Lunedì sera il feticcio di Beppe Grillo stava in tivù, chez Freccero, e malinconicamente raccoglieva poco più del 4 per cento di share in una serata celebrativa di quando era un molesto comico ruspante. Nello stesso momento il Grillo attuale, in generosa stazza e messa in piega della grigia chioma, intratteneva il pubblico al teatro Dal Verme di Milano, per il suo nuovo show “Insomnia” che sta girando l’Italia. Il guru genovese è un campionario vivente di difetti, ma non si può certo dire che gli manchi la consapevolezza del luogo e del sentimento della platea. Sicché, a Milano, si è astenuto dal dipingere la città come una fogna a cielo aperto, o una capitale del malaffare.

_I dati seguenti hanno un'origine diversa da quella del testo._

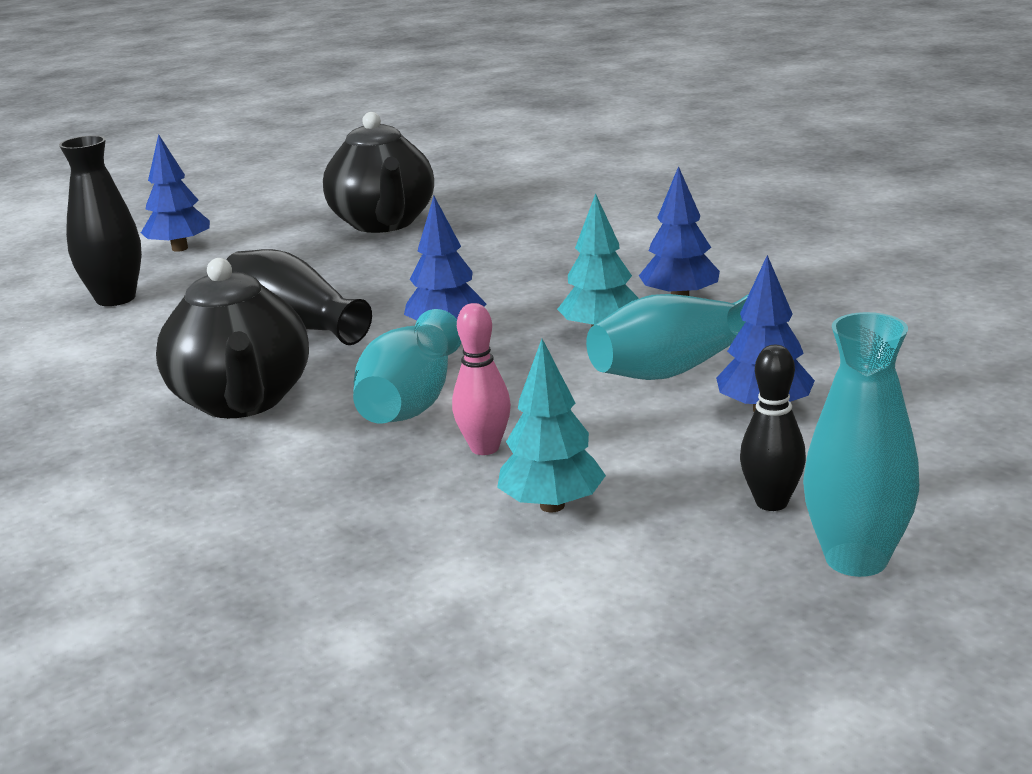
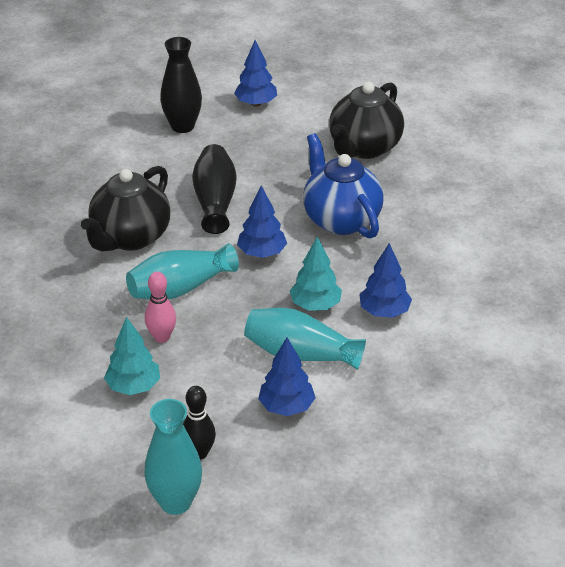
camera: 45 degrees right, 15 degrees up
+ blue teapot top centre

Quando ha parlato della città l’ha definita “pulitissima” ed efficiente, ma cara come il fuoco e ostile ai poveri, nonostante la povertà sia stata sconfitta dal discepolo Giggino con il reddito di cittadinanza. E dunque per Beppe il guru fondatore, questa è “una città per multinazionali, dove il metrò si paga con la carta di credito”. Concetto che, a ben vedere, potrebbe andare a pennello anche al Beppe (Sala) sindaco, che di multinazionali sotto il Duomo ne vorrebbe sempre di più (portano denaro, lavoro e relazioni, pare…) e che ha fatto del pagamento del metrò con la card un fiore all’occhiello della città. Però il Guru intendeva un’altra cosa perché il suo cervello non funziona come quello del sindaco. Probabilmente intendeva, il Grillo, che qui senza una carta di credito non conti nulla e forse, anche, che siccome il biglietto della metrò fra poco crescerà a due euro ci vorrà per forza una Visa, una MasterCard o un’American Express per pagarlo.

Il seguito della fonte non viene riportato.